Ignoring for a moment the ethics (or simply good taste) of filming people experiencing a medical emergency (and it’s always a medical emergency being filmed; elective surgery rarely provides drama.) Let us instead consider the reality of this reality show. I was on set (otherwise known as accompanying someone to the E.R.) yesterday and had the opportunity to witness the sausage being made. Upon check-in I noticed a gaunt unnaturally white man clad in scrubs and carrying a handheld television camera like it was a scythe. There he was in Admitting. Oh look who’s that guy in Radiology? Wait didn’t I just see you in the ambulance bay? He’s Waldo sniffing out an ‘emergency.’ And like a good made for T.V. movie, his prayers were answered. An elderly woman arrived in the throes of anaphylactic shock. She could speak and she could breathe, but it was serious. It was as if a bomb went off; the floor emptied and every nurse, doctor, and other scrub wearing personnel crammed into the bay. The 10 foot by 10 foot space came to resemble a clown car, with countless people entering and exiting. There was not a single nurse or physician available to the other patients in the E.R. for 45 minutes. The woman was intubated and moved to a room within 15 minutes. So what’s wrong with the math? Why did it take at least a dozen people to intubate a compliant elderly woman? Why did a 15 minute procedure waylay personnel for 45 minutes? Waldo. Not only did each doctor retell the horror and drama directly to the camera, a nurse slowly enacted calling for a room (which was already procured) for the camera. Doctors spoke fervently about the extreme danger and mystery of anaphylaxis and then disappeared back into the bowels of the hospital. The granddaughter of the patient, a weeping shaking teenager was all alone; except for the hospital handler guiding her to speak to the camera. If you’re still reading this, you might want to stop now.

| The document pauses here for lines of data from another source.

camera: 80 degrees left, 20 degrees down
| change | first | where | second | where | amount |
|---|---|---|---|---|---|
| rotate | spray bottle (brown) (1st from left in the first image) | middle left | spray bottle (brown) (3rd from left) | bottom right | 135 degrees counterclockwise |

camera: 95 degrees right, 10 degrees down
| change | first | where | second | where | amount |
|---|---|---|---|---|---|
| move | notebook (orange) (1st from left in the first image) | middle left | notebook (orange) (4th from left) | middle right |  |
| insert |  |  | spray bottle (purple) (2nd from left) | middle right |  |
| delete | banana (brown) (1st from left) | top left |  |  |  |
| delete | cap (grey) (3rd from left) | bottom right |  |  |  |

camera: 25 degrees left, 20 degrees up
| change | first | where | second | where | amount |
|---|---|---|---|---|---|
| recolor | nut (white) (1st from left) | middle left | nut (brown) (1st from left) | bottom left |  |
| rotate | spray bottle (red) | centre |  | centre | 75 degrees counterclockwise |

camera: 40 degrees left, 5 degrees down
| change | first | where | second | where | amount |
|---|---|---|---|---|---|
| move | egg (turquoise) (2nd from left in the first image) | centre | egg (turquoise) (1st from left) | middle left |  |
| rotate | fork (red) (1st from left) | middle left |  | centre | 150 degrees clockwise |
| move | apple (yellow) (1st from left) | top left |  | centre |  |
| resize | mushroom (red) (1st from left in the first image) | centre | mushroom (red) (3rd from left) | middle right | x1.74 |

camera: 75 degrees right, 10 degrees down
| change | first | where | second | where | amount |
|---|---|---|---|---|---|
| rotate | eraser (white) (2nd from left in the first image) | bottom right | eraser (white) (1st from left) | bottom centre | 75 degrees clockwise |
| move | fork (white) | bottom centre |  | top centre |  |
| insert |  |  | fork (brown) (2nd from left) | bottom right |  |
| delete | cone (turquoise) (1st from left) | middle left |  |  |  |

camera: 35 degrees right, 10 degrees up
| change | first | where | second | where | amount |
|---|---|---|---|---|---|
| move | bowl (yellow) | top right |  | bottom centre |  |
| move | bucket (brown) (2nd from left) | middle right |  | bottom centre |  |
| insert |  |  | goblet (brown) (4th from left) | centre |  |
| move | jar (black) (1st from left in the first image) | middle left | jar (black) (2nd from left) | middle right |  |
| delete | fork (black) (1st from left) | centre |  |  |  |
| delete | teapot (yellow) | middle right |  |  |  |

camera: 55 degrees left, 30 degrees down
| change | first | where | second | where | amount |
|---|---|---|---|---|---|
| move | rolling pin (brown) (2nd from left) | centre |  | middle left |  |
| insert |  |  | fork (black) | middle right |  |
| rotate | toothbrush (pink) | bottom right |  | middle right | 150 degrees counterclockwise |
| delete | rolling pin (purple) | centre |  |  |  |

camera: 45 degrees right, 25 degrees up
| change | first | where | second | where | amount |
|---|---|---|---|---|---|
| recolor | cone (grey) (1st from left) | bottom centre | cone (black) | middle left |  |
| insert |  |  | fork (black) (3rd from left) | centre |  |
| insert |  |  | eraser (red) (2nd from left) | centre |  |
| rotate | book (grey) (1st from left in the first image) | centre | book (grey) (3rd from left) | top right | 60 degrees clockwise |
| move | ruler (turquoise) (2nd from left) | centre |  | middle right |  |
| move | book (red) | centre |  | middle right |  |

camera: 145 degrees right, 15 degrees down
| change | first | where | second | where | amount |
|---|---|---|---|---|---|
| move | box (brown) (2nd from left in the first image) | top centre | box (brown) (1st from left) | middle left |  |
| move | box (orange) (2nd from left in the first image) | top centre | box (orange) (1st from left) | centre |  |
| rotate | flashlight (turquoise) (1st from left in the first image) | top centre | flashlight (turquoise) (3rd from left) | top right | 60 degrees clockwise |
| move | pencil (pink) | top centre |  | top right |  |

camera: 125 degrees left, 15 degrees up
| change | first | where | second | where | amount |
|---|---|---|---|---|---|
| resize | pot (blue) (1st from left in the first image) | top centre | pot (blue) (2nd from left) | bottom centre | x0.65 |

For the next hour the nurses, interns, and attending physicians chatted excitedly about the event. Overheard was; “Oh my god I was like okay we can do this” and “Wow that was wild.” Now if I’m not mistaken an emergency room (in a world famous teaching hospital) sees its fair share of emergencies. Anaphylaxis is dangerous and certainly an emergency but is it rare? Is any emergency rare enough to warrant an OMG from the staff? The chatter, tempo and general ambience was that of a junior high school fire drill. Was it all for the benefit of Waldo? Does the very presence of a camera alter people’s behavior? Usually. Were there personnel that showed up for this particular emergency knowing the footage would make it into the final cut? A quick Google search verified those emergency guests are regulars on the show.

My guess is that this event will make for 10 minutes of footage (5 real minutes and 5 slow motion & recap moments.) What won’t make it onto the show are the patients that we left alone for 30-40 minutes at a time. We’ll never see the elderly incoherent patient never seen by a hospital handler let alone an actual doctor. The camera did not pick up on the man left on a gurney in the hallway for 7 hours while many bays were empty. The camera missed the attending physician checking on a patient without looking at the chart or asking any questions. The audience will never see this doctor making a surreal diagnosis completely unrelated to the presenting issue, answering his cell phone, and rushing out for his one-on-one with Waldo. Maybe I’m darker than most, but I’d watch that show.